Dietitian Rachelle Lyons puts together an easy to make, healthy snack using peanut butter, nuts, honey, oats and coconut at a women's wellness event at the Brushes and Barstools studio on South Main Street Friday.
Fast-growing demographic

The focus was on wellness for women veterans Friday afternoon at an annual event attended by nearly 30 veterans who are part of one of VA Butler Healthcare’s most quickly-growing demographics.

David Cord, the system’s executive director, said he expects women veterans as a percentage of the system’s patients to skyrocket in coming years.

Cord said female veterans are already “probably our fastest-growing patient population at the (Butler) VA,” and make up about five percent of some 19,000 veterans served by the system. He said projections forecast that female population to grow two or three times in the next five to 10 years.

“To me that’s exciting, but also a challenge to make sure we’re meeting your needs,” Cord told female veterans at Brushes and Barstools painting studio on South Main Street, where the VA had its annual winter wellness event for women veterans.

The event comes during National Heart Month, so the focus is on cardiovascular health, said Nicole Thompson, the VA’s women veteran program manager.

The painting studio venue is new for the event

“Since painting is so popular now, we thought it would be something the women could enjoy,” Thompson said, “and would be able to incorporate heart health into the paintings.”

Heart disease is the leading cause of death for women in the United States, according to the Centers for Disease Control and Prevention. In 2009, it killed nearly 300,000 women nationwide.

In Butler County the death rate from heart disease between 2008 and 2010 was 344 deaths per 100,000 people, according to the CDC.

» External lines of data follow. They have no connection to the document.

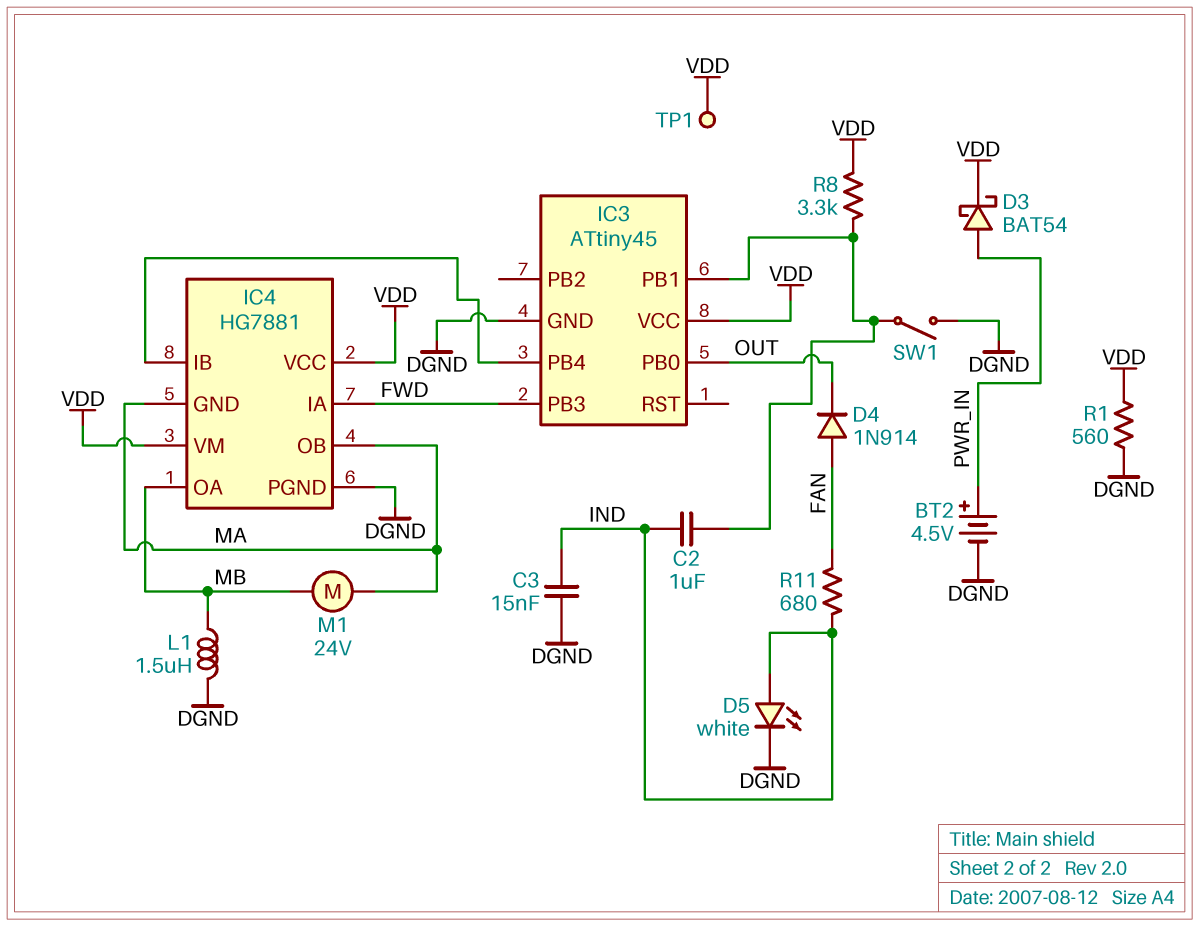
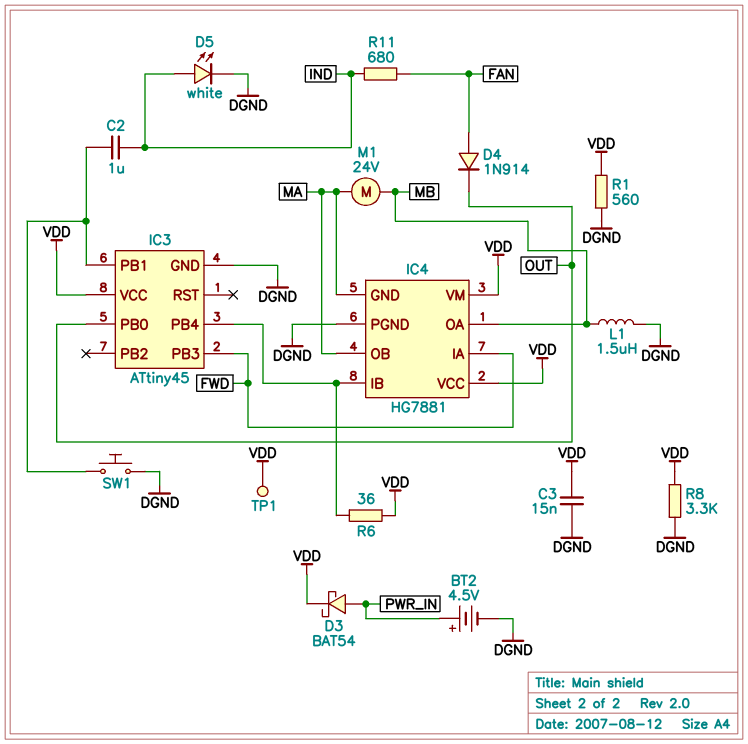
C3: 15nF (DGND, IND) -> 15nF (DGND, VDD)
R6: none -> 36 (IC3/PB4, VDD)
R8: 3.3k (IC3/PB1, VDD) -> 3.3k (DGND, VDD)
SW1: switch (DGND, IC3/PB1) -> button (DGND, IC3/PB1)

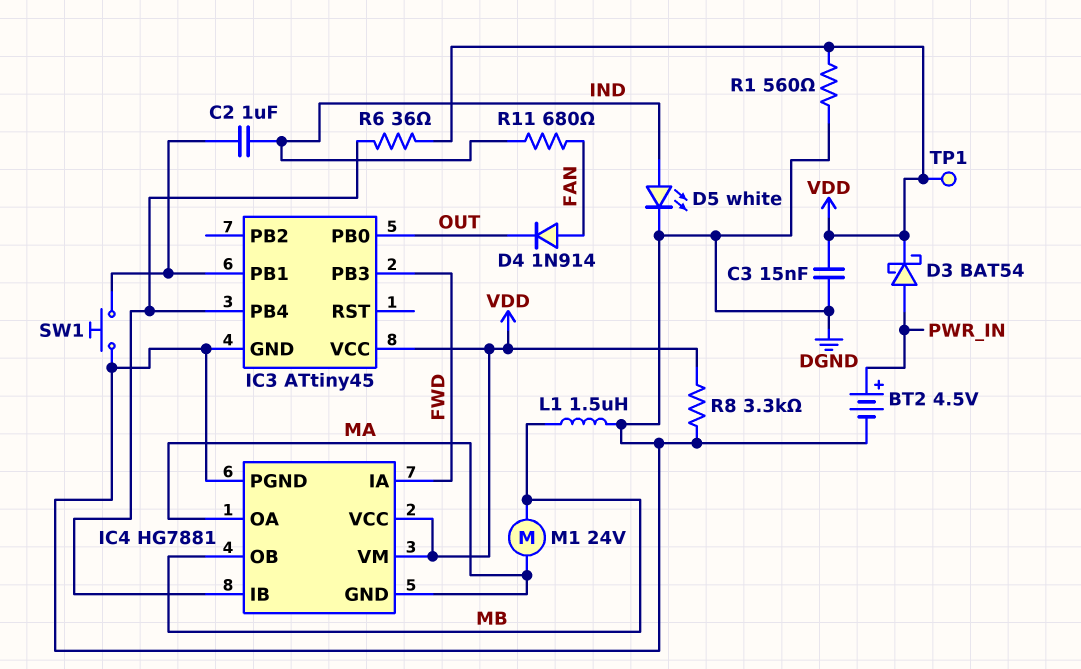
IC4 pin OA: MB -> MA
IC4 pin OB: MA -> MB

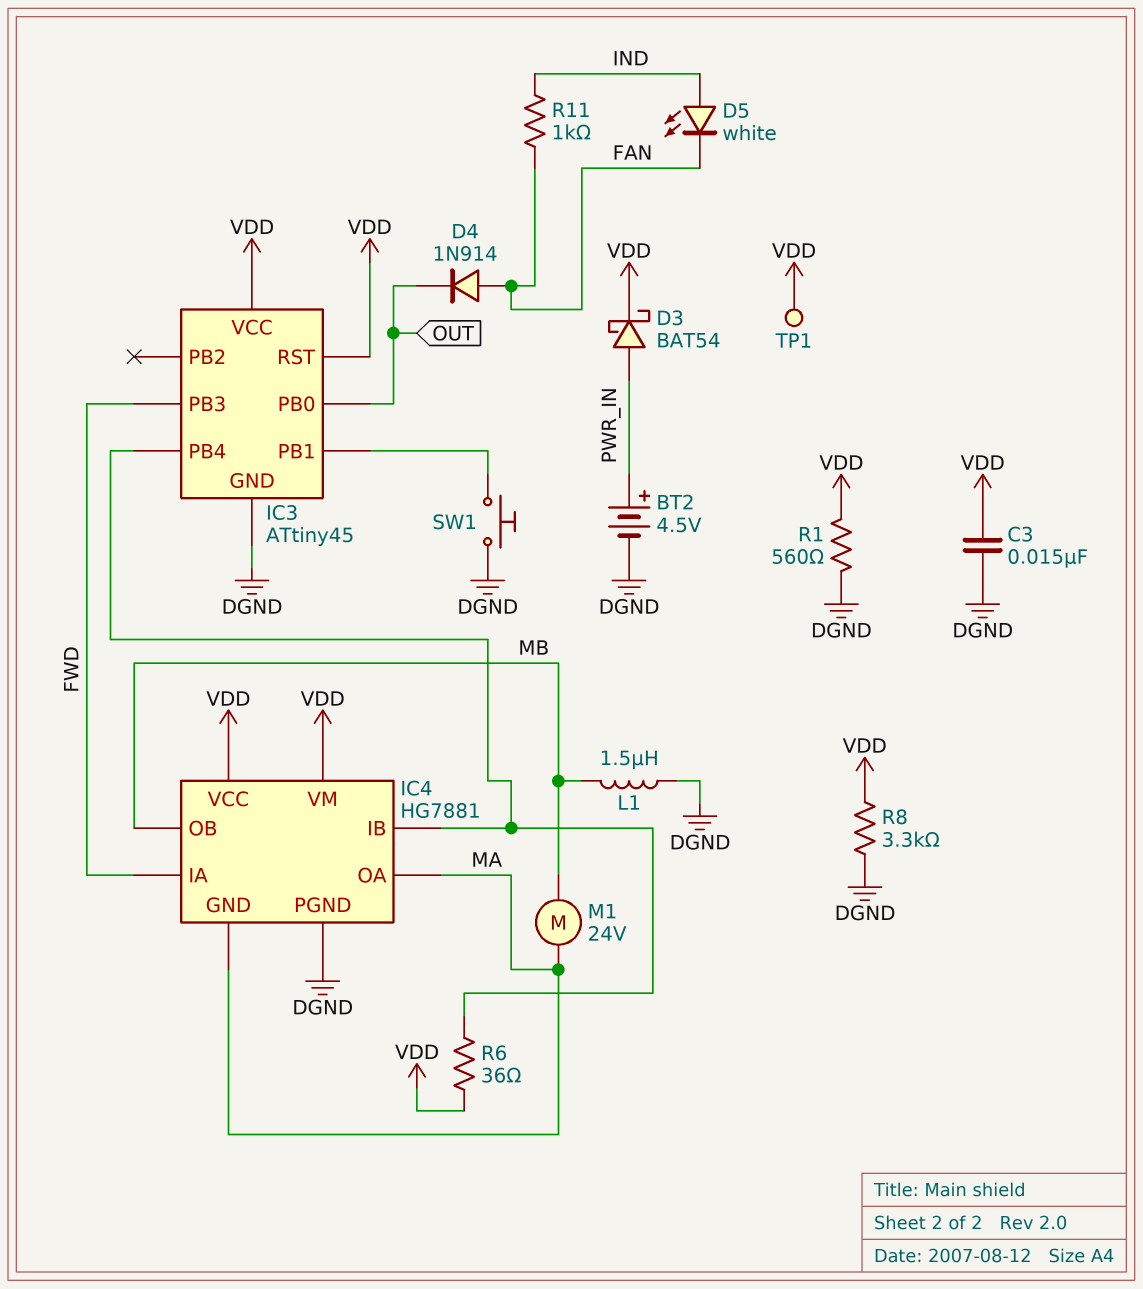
C2: 1uF (IC3/PB1, IND) -> none
D5: LED white (A IND, K DGND) -> LED white (A IND, K FAN)
IC3 pin RST: none -> VDD
R11: 680 (FAN, IND) -> 1k (FAN, IND)

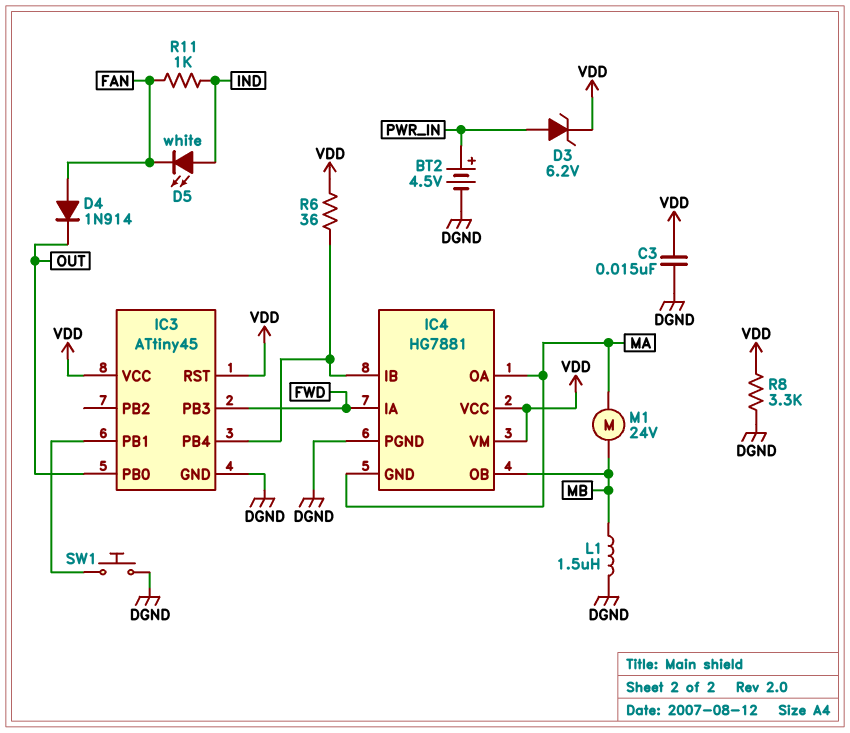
D3: schottky BAT54 (A PWR_IN, K VDD) -> zener 6.2V (A PWR_IN, K VDD)
R1: 560 (DGND, VDD) -> none
TP1: test point (VDD) -> none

As part of Friday’s program, veterans heard presentations from VA programming officials like Thompson; medical professionals like pharmacist Victoria Pattison, who spoke about antibiotic safety and treatment; and dietitian Rachelle Lyons, who demonstrated healthy-eating strategies and recipes.

The VA deals with more than just heart disease when it comes to women’s health, officials said. In recent years the focus has been expanding available wellness care and specialty services to VA Butler’s five satellite clinics — a goal Thompson said was recently realized.

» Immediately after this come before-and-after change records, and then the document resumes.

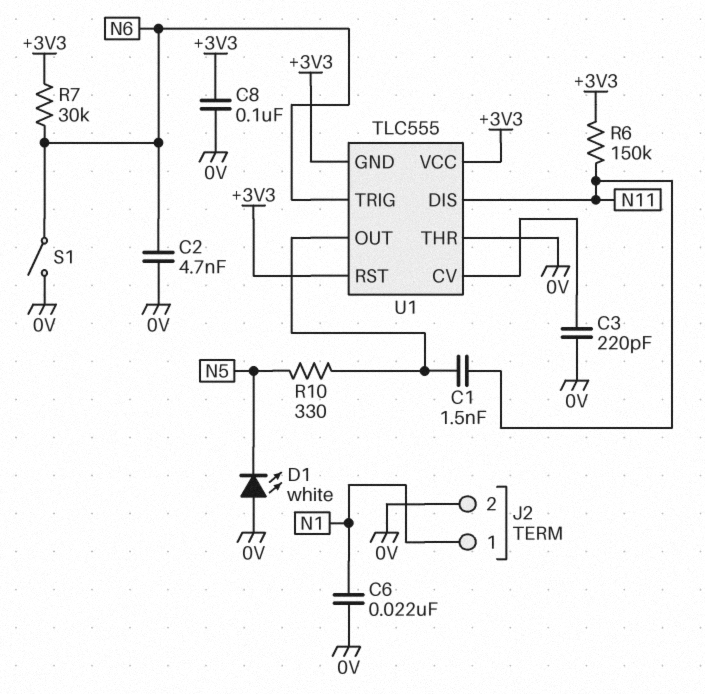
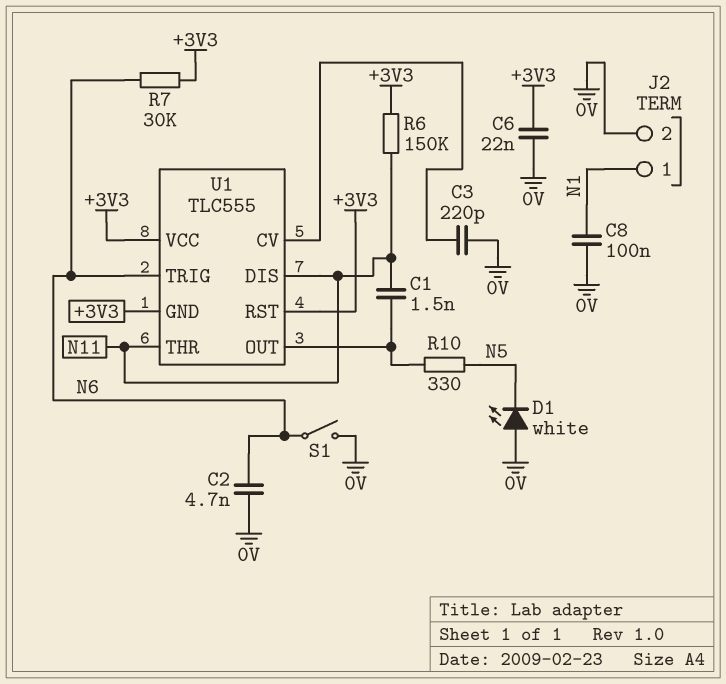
C6: 22nF (0V, N1) -> 22nF (+3V3, 0V)
C8: 100nF (+3V3, 0V) -> 100nF (0V, N1)
U1 pin THR: 0V -> N11

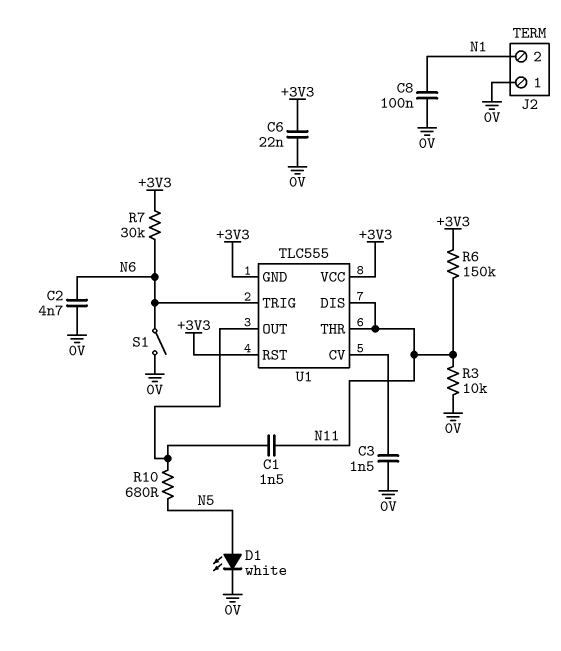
C3: 220pF (0V, U1/CV) -> 1.5nF (0V, U1/CV)
D1: LED white (A 0V, K N5) -> LED white (A N5, K 0V)
J2 pin 1: N1 -> 0V
J2 pin 2: 0V -> N1
R3: none -> 10k (0V, N11)
R10: 330 (N5, U1/OUT) -> 680 (N5, U1/OUT)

This year will be the first time women veterans can receive full gynecological services and other specialty procedures at all the system’s sites, she said.

The system’s new health care center in Center Township will add to those improvements, Cord said, with a women’s health clinic planned for that facility, and the prospect of expanding programming for women later.

Women veterans say they appreciate the strides made by the system, but that more needs to be done widening access to care as well as the kind of services available through the VA.

Barbara Calvert of Butler, a U.S. Navy Veteran who said she moved home to Butler from Texas because of the superior health care offered by VA Butler Healthcare, said something as simple as updating the VA’s exercise center to be more women-friendly can be an important step forward. Calvert said she wants to see updates made to equipment and wellness programming.

Christina Hermankevish of Economy, who served in the Marine Corps from 2006 to 2010, said she wants to see the VA expand its programming to more pointedly address sexual violence in the military.

“That should be something more that the VA focuses on,” she said. “It’s a huge issue.”